Fig. 1: Structural information on rNadA.

A Deuterium uptake plots of representative peptides spanning distinct structural motifs of NadA and with distinct HDX rates (deuterium labeling times: 4 s, 15 s, 30 s, 1 min on ice and 1 min, 10 min, 30 min, 100 min, 1000 min at room temperature). Uptake values are normalized by the MaxD and expressed as % of deuteration. Source data are provided as a Source Data file. B Bimodal HDX kinetics of NadA. Isotopic distributions of peptides 40–59 (coiled coil, head) and 206–249 (coiled coil, stalk) upon deuterium labeling at room temperature.
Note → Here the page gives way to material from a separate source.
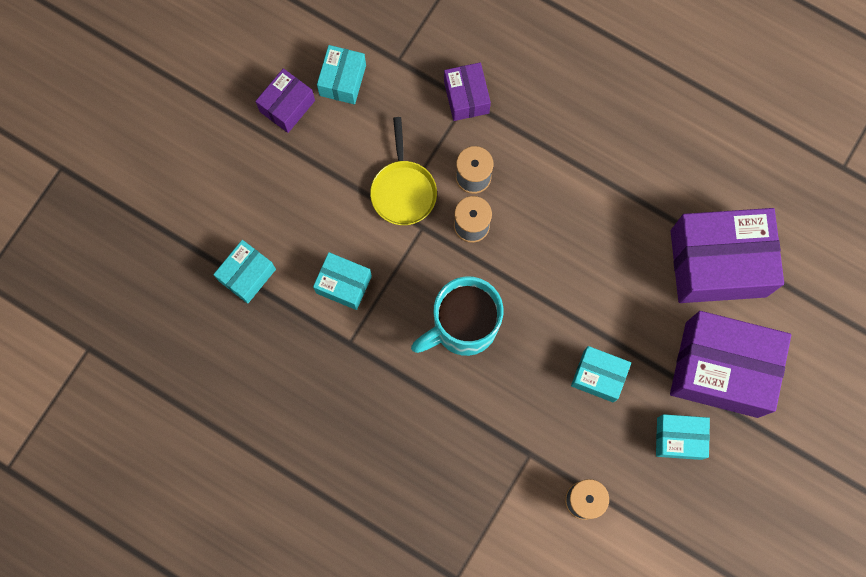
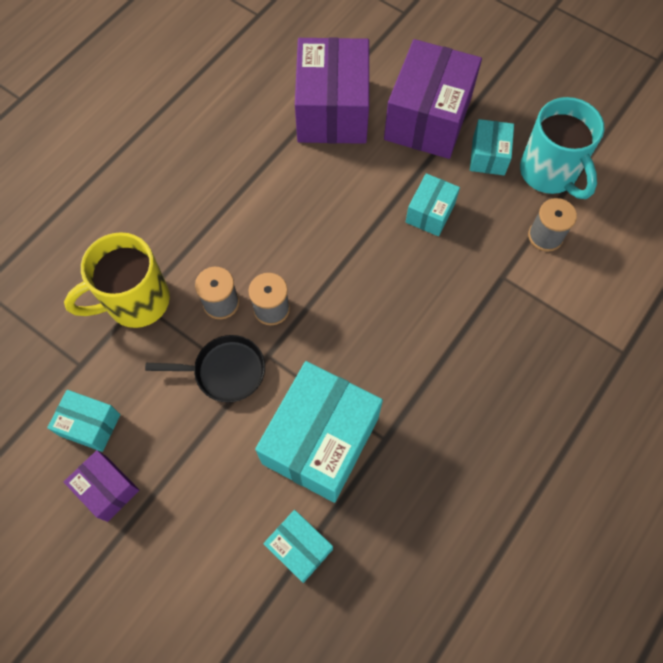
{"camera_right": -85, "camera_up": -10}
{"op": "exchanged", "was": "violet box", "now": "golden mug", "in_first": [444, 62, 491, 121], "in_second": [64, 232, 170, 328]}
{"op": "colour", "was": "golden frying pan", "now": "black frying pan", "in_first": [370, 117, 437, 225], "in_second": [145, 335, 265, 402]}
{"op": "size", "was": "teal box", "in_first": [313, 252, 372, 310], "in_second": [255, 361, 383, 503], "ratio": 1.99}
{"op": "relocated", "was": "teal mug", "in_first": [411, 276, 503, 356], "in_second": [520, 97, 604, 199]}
The dashed red line indicates the centroid mass of the maximally labeled state. C Proposed structural model of the stalk (aa 168–350). Black helices represent coiled coil heptad repeats, blue helices represent coiled coil undecad repeats, arrows indicate the flexible domains, and the black wavy line represents the disordered region of NadA tail. Residues colored in red are located in a position of heptad and undecad repeats, residues colored in green are located in d position in heptads, and residues colored in cyan are located in h position in undecads. D Different views of the cryo-EM map of rNadA (side views and top view) fitted with the crystal structure of NadA_24-170 (PDB 6EUN).